I find it really strange. When I used the same way to write global function to get the maximum of an array, both kinds of global function below could lead to right results:
1.

__global__ void FindMax(float* InputData, float* MaxList, int Vnum, int Len)
{
	int i = threadIdx.x + blockDim.x * blockIdx.x;
	int j = threadIdx.y + blockDim.y * blockIdx.y;

	float MaxValue = 0.0;

	if (j < Vnum)
	{
		for (int k = 0; k < Len; k++)
		{
			if (InputData[k + j * Len] > MaxValue)
			{
				MaxValue = InputData[k + j * Len];
			}
		}
		MaxList[j] = MaxValue;
		MaxValue = 0.0;
	}
}
__global__ void FindMax(float* InputData, float* MaxList, int Vnum, int Len)
{
	int i = threadIdx.x + blockDim.x * blockIdx.x;
	int j = threadIdx.y + blockDim.y * blockIdx.y;

	float MaxValue = 0.0;

	if (j < Vnum && i < Len)
	{
		if (InputData[i + j * Len] > MaxValue)
		{
			MaxValue = InputData[i + j * Len];
		}
		MaxList[j] = MaxValue;
		MaxValue = 0.0;
	}
}

I assume you want to compute the minimum value in each row of a matrix.

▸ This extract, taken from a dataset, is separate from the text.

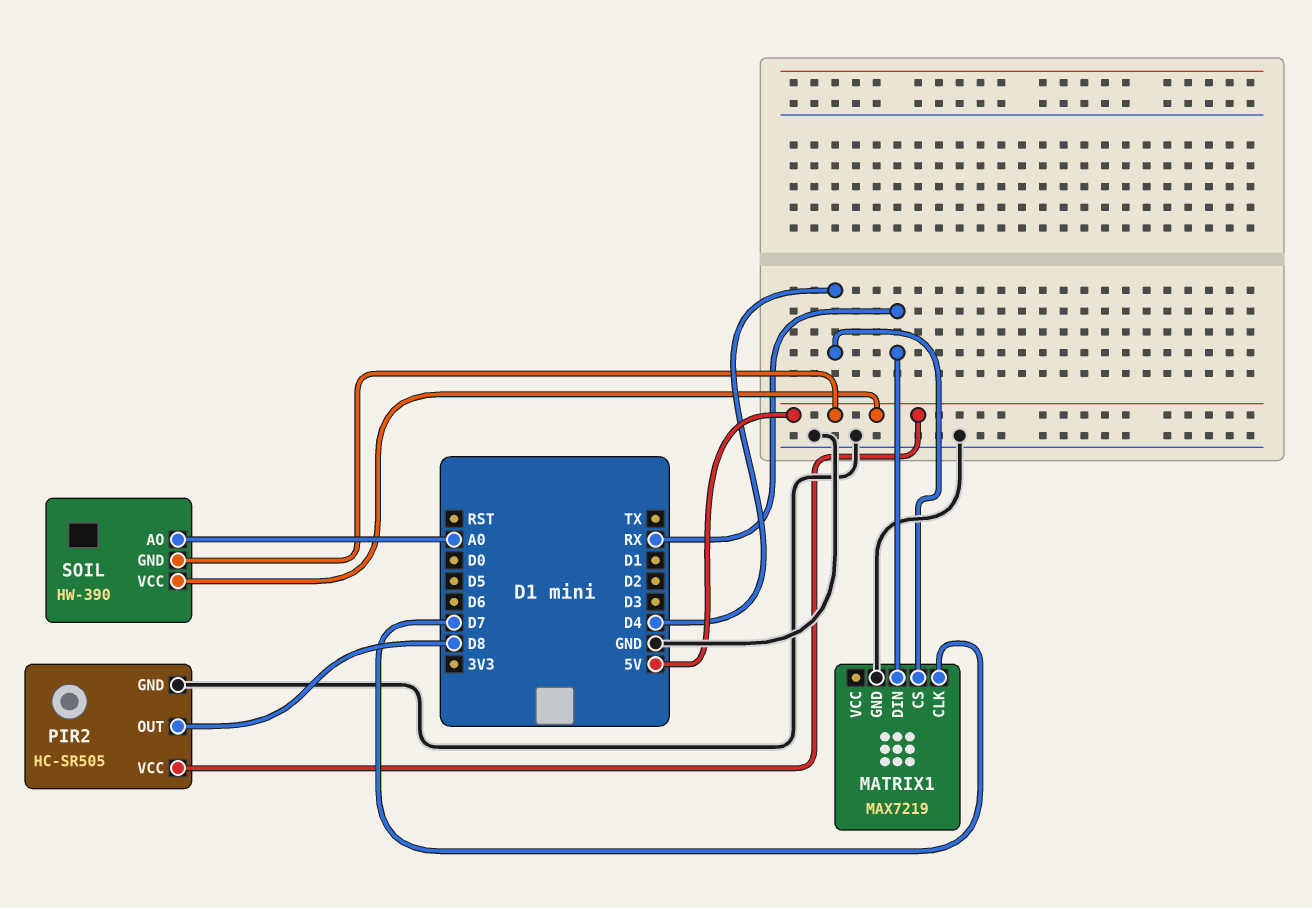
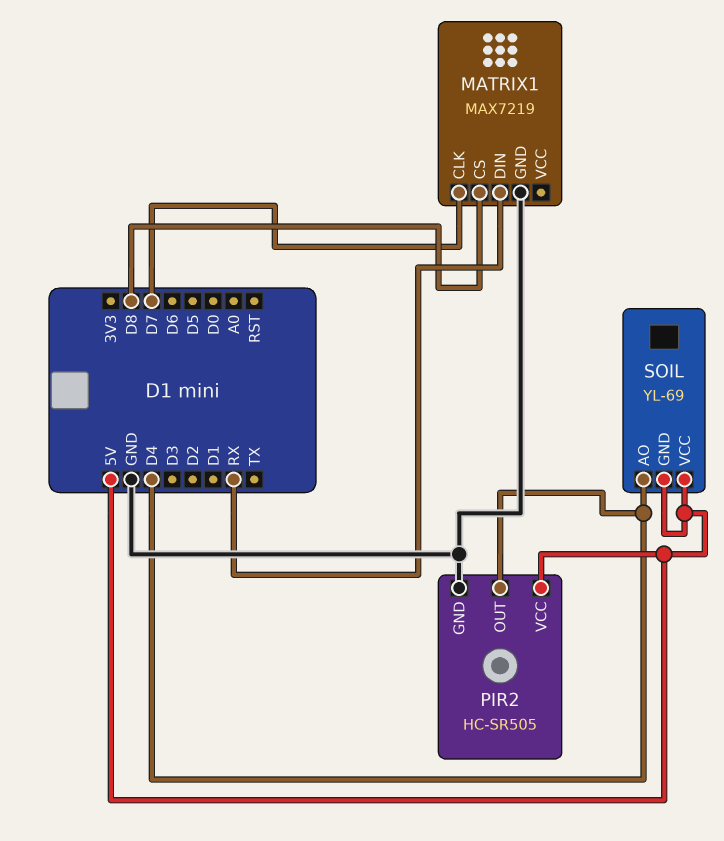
MATRIX1 pin CS: D4 -> D8
PIR2 pin OUT: D8 -> D4
SOIL: HW-390 -> YL-69
SOIL pin AO: A0 -> D4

Kernel 2 has several issues.
let’s say the inputdata is 1.0, 2.0, 3.0, 4.0 and you use 4 threads. Then each thread will notice that its value is greater than MinValue and will not update it. MinValue needs to be initialized with MAX_FLOAT.

Now, assume MinValue could be updated at is 1.0, 2.0, 3.0, 4.0 for the threads, respectively. Then each thread will attempt to write its value to the output. But you need to compute the minimum of all four values and only output that value.

If you want to implement the operation on your own, there are many resources on how to do a parallel reduction. Otherwise, you could just use a library like cub other thrust.

1 Like

Thank you for your help. You said ā€œthere are many resources on how to do a parallel reduction.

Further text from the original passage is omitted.